Personnel changes will be effective Aug. 1 and all other cuts will be effective by the start of the 2019-2020 school year, according to a press release sent out by district officials,.
“The board is committed to protecting Graham’s academic environment, but cuts must be made at this time,” the release says.
Cuts are a result of the fourth failure of a 1 percent additional earned income tax levy that would have helped raise 2 million for the district. Voters rejected the levy by 394 votes on May 7.
“Graham’s Board of Education would like to thank parents, staff, volunteers and community partners for their dedication to the district,” the press release said. “However, the result of May’s levy requires serious financial evaluation of the current staffing, programs and services that can be provided.”
Personnel changes within the district will include the following cuts: one full-time nurse position, one full-time tech support position, one full-time building secretary, one literacy coach position at GES and one part-time administrative assistant at the District Support Center.
Graham Local Schools Board of Education President Ryan Pine said he believes those who will be losing their jobs with the district are aware of the changes, but he isn’t sure.

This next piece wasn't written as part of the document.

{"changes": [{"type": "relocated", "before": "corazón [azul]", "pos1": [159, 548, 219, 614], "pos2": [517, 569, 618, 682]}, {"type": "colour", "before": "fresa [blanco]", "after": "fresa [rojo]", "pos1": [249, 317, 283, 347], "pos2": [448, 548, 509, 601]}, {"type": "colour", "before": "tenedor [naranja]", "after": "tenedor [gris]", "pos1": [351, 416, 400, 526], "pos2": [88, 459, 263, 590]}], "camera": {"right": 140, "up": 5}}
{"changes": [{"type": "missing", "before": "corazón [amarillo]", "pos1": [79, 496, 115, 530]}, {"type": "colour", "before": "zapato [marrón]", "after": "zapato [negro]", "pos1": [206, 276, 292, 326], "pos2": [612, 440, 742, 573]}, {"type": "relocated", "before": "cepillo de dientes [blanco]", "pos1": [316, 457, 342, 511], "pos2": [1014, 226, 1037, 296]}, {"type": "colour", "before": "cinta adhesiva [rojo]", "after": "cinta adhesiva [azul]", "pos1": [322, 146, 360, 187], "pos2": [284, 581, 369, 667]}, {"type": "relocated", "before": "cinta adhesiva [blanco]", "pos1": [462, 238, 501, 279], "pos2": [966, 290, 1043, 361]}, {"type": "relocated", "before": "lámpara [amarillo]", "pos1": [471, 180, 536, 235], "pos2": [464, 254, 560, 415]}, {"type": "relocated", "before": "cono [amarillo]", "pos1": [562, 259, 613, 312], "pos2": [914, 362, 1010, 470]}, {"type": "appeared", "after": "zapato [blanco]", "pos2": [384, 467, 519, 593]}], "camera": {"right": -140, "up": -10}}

“I’m not sure. I would assume so,” Pine said. “But I really don’t know.”
In addition to personnel reductions, the district will also cut all funding to high school transportation.

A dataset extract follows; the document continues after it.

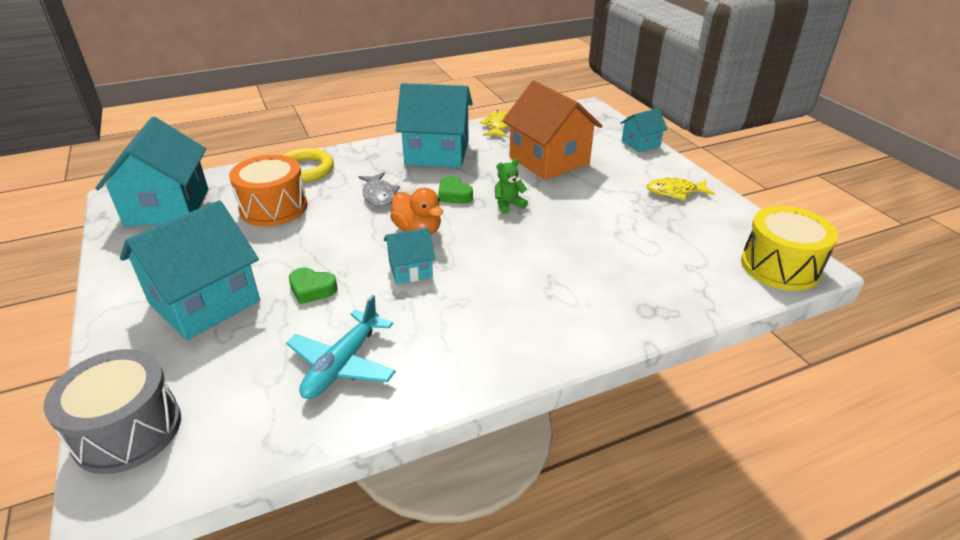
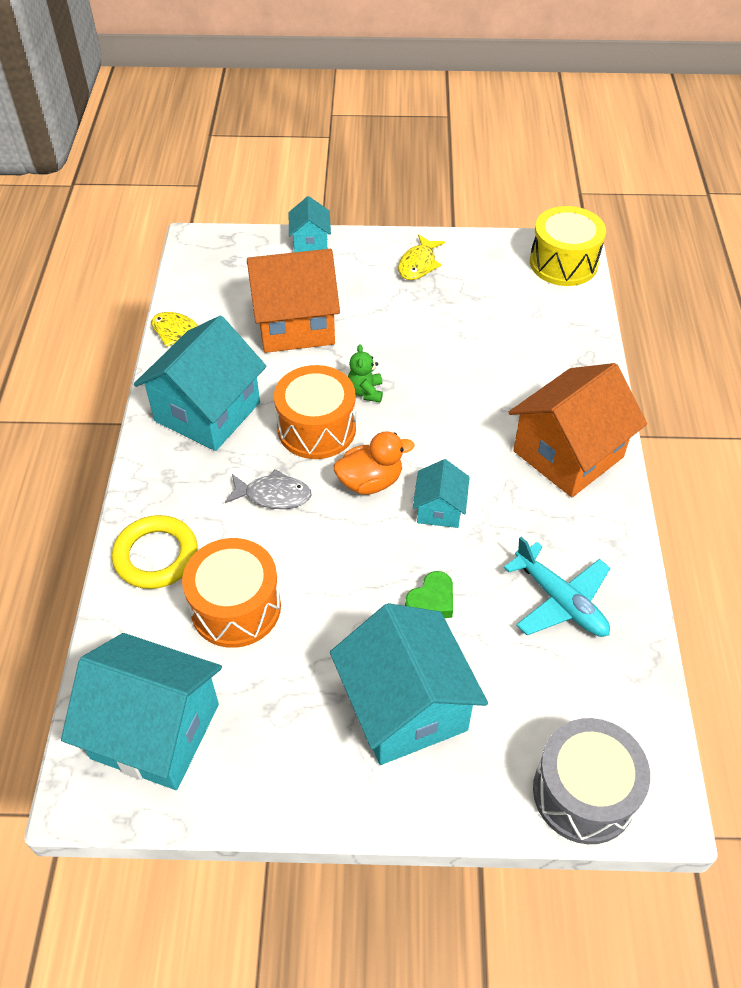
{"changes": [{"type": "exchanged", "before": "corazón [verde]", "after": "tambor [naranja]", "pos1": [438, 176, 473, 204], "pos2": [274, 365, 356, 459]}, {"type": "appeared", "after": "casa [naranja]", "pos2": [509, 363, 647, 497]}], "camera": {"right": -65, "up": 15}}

“All high school busing will be eliminated for 2019-2020. Graham’s operations staff will share out information on route changes and maps that would be different from current routes in June,” the release said.

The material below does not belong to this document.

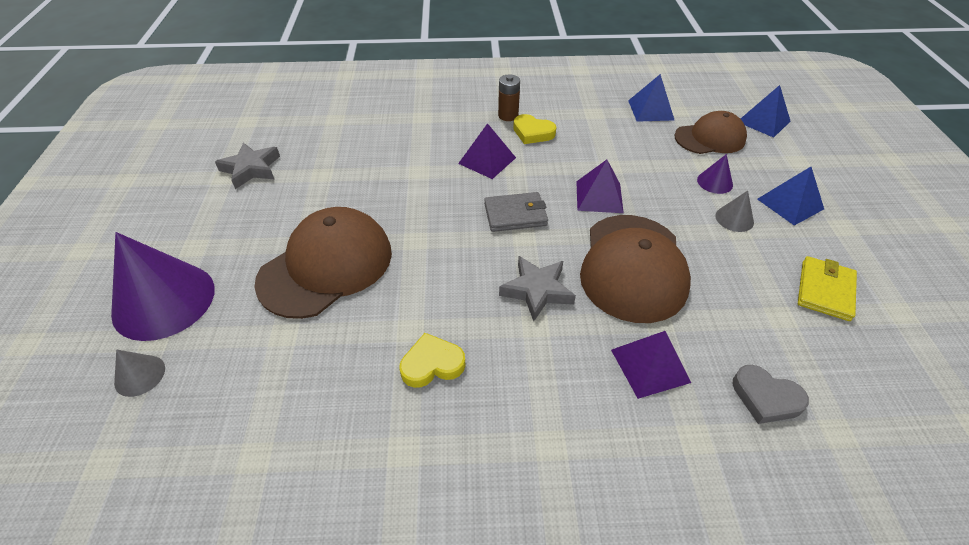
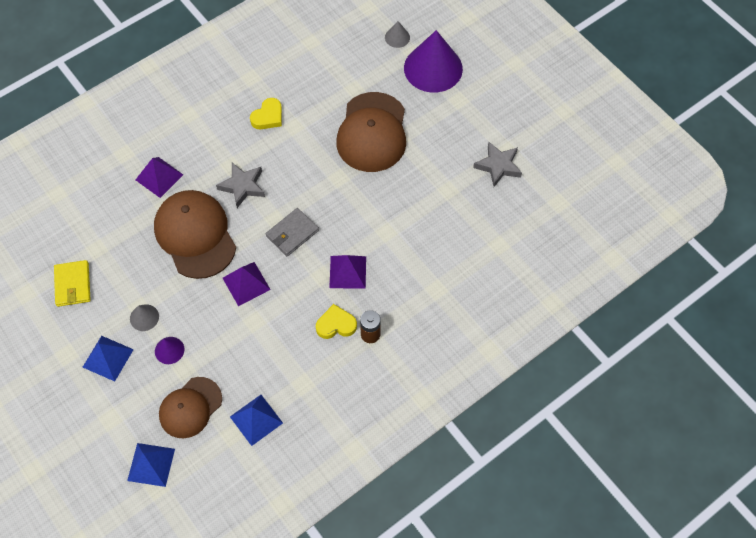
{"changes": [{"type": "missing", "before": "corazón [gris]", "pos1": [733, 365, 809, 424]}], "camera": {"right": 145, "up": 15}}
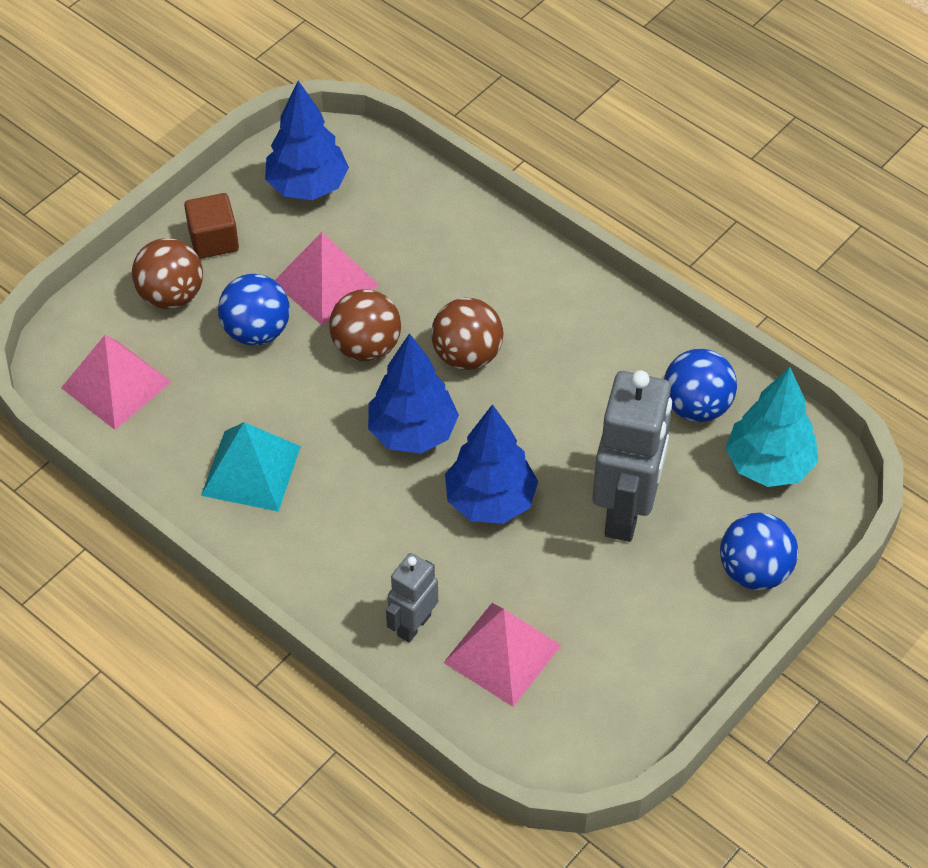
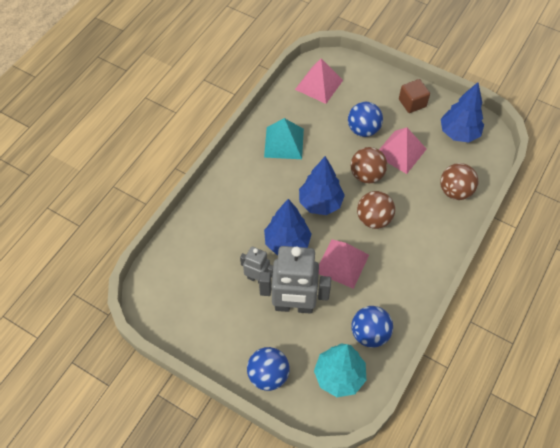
{"changes": [{"type": "relocated", "before": "pelota [marrón]", "pos1": [132, 238, 203, 309], "pos2": [440, 163, 478, 200]}, {"type": "relocated", "before": "robot [gris]", "pos1": [386, 553, 438, 643], "pos2": [240, 247, 273, 283]}, {"type": "relocated", "before": "pirámide [rosa]", "pos1": [443, 603, 561, 707], "pos2": [319, 239, 369, 289]}], "camera": {"right": 80, "up": 5}}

The board also stated in the release that they decided not to proceed with cutting all bus routes for students within a two-mile radius of the school.
“Graham will continue to bus students living within a two-mile radius to school at group-pick up locations,” the release said. “Two additional bus routes will be reduced for 2019-2020.”
In regards to raising student fees, the release states that the board is, “sensitive to the needs of the community,” and has decided there will be no blanket fee increase imposed for 2019, as well as no fee increase to preschool or pay to participate fees.
However, there will be categorical fee increases for students. Elective course and courses with lab environments will receive higher fees, according to the release, although it is unclear at this time how much those fees will be.
Pine said the amount for eliminating high school busing is approximately $125,00. The district needs to make $600,000 in total reductions to maintain financial stability.
“Every position within our district is important but unfortunately we are in a spot right now where we have to make these tough decisions,” Pine said. “When we decided to make a basic system of cuts, we had to make some tough decisions.”
On top of budget cuts and staff layoffs, the district has also been tasked with filling superintendent Kirk Koennecke’s position.
Koennecke announced last week that he will leave the district in July for a superintendent position at Indian Hill Exempted School District, a district located in the suburbs of Cincinnati. Koennecke has been with the district for the last three years.
Pine said previously that the timeline is tight, but that the Board hopes to hire a candidate sometime in June.
Despite cuts to the district and the search for a new superintendent, the school board still plans on finding time to discuss a fifth levy for the upcoming November election.
“The Board will examine a future levy issue in the coming months and communicate plans in early summer,” the release said. “The Board will continue to reach out, seek feedback and urge participation to address the ongoing financial needs of the district.”